= Laxmikant Kale =

Indian-American computer scientist

Laxmikant (Sanjay) V. Kale is the director of the Parallel Programming Laboratory (PPL) and a professor of computer science at the University of Illinois at Urbana-Champaign. He also holds department affiliations with the Beckman Institute and the Department of Mechanical and Industrial Engineering at Illinois.

== Charm++ ==

Professor Kale is perhaps best known for Charm++, a parallel object-oriented programming language based on C++. Under his leadership and direction, members of PPL developed (and continue to evolve) Charm++ and its predecessor, Chare Kernel, along with Adaptive MPI (AMPI). On top of this programming system, many parallel applications and libraries have been developed, such as NAMD, OpenAtom, Charisma, et al.

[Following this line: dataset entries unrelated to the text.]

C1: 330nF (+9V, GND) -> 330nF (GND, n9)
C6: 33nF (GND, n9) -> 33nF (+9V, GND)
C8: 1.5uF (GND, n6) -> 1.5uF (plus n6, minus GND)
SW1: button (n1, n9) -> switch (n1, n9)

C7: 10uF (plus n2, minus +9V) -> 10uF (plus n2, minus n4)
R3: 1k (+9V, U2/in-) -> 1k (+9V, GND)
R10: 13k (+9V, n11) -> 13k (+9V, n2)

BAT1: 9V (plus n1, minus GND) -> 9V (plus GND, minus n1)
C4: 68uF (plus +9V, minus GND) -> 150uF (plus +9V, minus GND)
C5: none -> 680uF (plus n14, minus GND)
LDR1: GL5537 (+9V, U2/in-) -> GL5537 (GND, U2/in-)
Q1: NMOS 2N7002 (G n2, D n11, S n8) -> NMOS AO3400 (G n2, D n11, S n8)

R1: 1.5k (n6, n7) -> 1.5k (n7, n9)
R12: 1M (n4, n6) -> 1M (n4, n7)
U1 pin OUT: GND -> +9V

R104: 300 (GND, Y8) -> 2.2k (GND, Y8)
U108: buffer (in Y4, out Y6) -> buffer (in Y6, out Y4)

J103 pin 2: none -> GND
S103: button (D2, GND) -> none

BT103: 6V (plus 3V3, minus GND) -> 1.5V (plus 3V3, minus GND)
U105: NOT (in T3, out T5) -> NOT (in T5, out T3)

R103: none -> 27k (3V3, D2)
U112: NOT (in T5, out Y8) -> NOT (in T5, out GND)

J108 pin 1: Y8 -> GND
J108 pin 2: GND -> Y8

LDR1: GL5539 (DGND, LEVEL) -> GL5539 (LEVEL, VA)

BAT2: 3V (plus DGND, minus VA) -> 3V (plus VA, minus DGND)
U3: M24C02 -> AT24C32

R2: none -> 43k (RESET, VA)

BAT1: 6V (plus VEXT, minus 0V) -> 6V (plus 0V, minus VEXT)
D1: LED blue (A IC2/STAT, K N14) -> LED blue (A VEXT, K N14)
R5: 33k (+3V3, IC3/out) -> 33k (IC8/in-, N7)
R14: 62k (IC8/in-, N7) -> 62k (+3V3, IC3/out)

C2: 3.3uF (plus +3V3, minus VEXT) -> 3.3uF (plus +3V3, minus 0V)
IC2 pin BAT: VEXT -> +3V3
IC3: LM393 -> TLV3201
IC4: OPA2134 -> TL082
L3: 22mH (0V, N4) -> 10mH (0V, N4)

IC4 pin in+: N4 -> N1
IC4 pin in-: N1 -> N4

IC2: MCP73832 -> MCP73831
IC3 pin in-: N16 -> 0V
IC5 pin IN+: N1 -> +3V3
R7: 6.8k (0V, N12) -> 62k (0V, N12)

Professor Kale and his research group frequently collaborate with scientists in other disciplines to come up with novel ways of using high performance computing for scientific research and discovery. His research is guided by the principles of improving computer performance and human productivity in parallel programming.

== Research group ==
The Parallel Programming Laboratory (PPL) is Professor Kale's research group at the University of Illinois at Urbana-Champaign. The group is composed of research scientists and graduate and undergraduate research assistants in collaboration with domain scientists throughout the world. The group's current collaborations include NCSA's Blue Waters project and Virginia Tech's Contagion project, among others.

== Awards ==
Professor Kale was elevated to an ACM Fellow in December 2017 for his contributions to parallel programming and high performance computing. He was named the Paul and Cynthia Saylor Professor of Computer Science in November 2016. He was awarded the IEEE Sidney Fernbach award in 2012 and was recognized as an IEEE Fellow in November 2011 for "development of parallel programming techniques and awarded a Gordon Bell special prize in 2002 for NAMD: Biomolecular Simulation on Thousands of Processors, where "researchers achieved unprecedented scaling of the code that renders an atom-by-atom blueprint of large biomolecules and biomolecular systems." Other awards include the C. W. Gear Outstanding Junior Faculty Award, Department of Computer Science, University of Illinois at Urbana-Champaign, 1990 and ONR Young Investigator (1990–93).

== Education ==
Professor Kale earned his Ph.D. and M.S. in computer science from the State University of New York (SUNY), Stony Brook with David Scott Warren as his advisor. He earned a M.E. in computer science from the Indian Institute of Science (IISc), Bangalore, in 1979 and his undergraduate work was completed in 1977 at the Indian Institute of Technology, Banaras Hindu University, where he earned a B. Tech in Electrical Engineering.